Кроме того, В. Буренин подозревает Достоевского в том, что тот хотел нечаевцев изобразить в качестве героев. Критик стремится доказать, что этого у писателя не получилось: «Если г. Достоевский, выставляя эти безобразные и нелепые личности, полагал в них нарисовать героев, носящих в себе так называемое „Знамение времени“, если он желал им придать некоторое обобщённое значение в глазах читателей, то он не достиг этого: в романе нигде и никем не доказано и не уяснено подобное значение».
Буренин признаёт, таким образом, что герои Достоевского не лишены черт, по которым их можно заподозрить в истинном героизме. А это уж совершенно не нравится критику. И он, так же как Авсеенко, стремится защитить молодежь от влияния «идейных» героев Достоевского: «песни новейших птенцов отзываются скорее практическим, чем идеалистическим характером».
Этим он старается подкрепить свои выводы о нереальности положительных типов Достоевского — Шатова и Кириллова.
В. П. Буренин — единственный из популярных критиков, которому пришлось пересмотреть свою точку зрения на роман Достоевского, на его идеи и героев через 33 года — в 1906-м, после первой русской революции.

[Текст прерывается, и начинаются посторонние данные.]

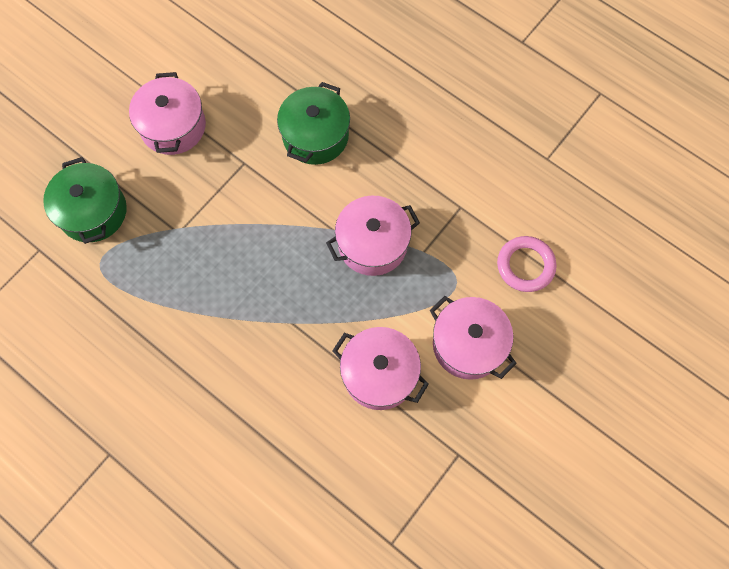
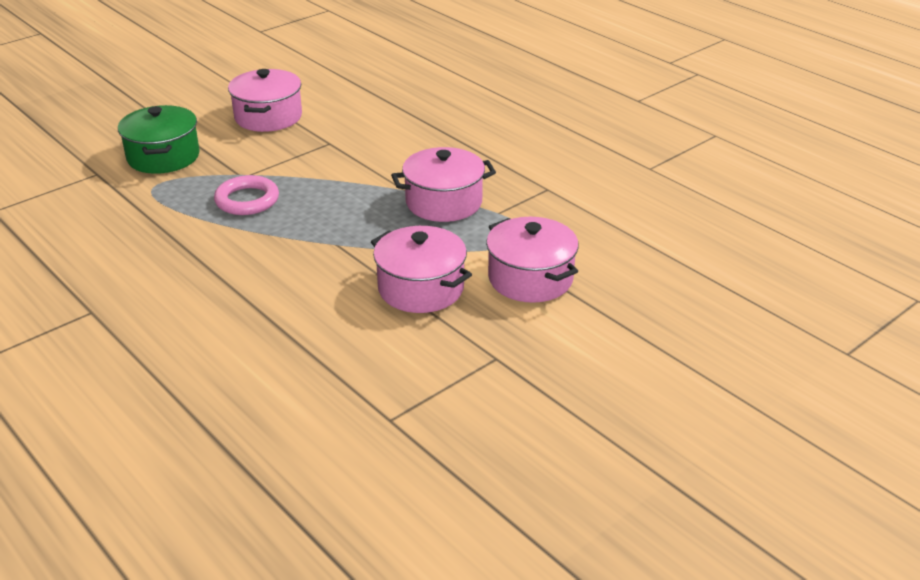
camera: 10 degrees right, 35 degrees down
(315, 136) = (408, 134): green pot -> none
(525, 265) = (610, 232): pink ring -> pink ring (247, 200)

Это единственный рецензент романа «Бесы», на чьем примере мы имеем возможность увидеть, как реакционная пресса изменила свои же позиции, чтобы приспособить произведения великого писателя для компрометации нарастающей революции. Если в 1873 году он упрекал Достоевского в том, что тот описал ничтожное событие, которое не может быть «причиною движения»
для перемен в стране, а Шатова и Кириллова называл «несомненно повреждёнными», то теперь, после революции 1905 года, В. П. Буренин пишет, что роман «Бесы» принадлежит к наиболее ярким и сильным, к наиболее выстраданным творениям Достоевского. А его самого без колебаний называет великим писателем:«Я думаю, не будет ошибки, если поставить этот роман по глубине и широте художественного замысла наряду с двумя его крупнейшими работами „Преступление и наказание“ и „Братья Карамазовы“. Роман „Бесы“ занимает как бы среднюю часть удивительной художественной трилогии, в которой великий писатель разработал с необычайной выразительностью основные мотивы той умственной и нравственной смуты русской жизни, которая мучила и разъедала наше общество, начавшись более полувека назад, мучает и разъедает и теперь, быть может с большим ещё напряжением, чем прежде. Выход из этой смуты ещё скрыт во мраке будущего и невозможно отгадать его с точностью. Закончится ли эта продолжительная, страшная и мучительная смута полным и светлым возрождением, или же в болезненных судорогах её истощится весь общественный организм… — кто может предсказать это теперь без колебаний в непреложности своего пророчества?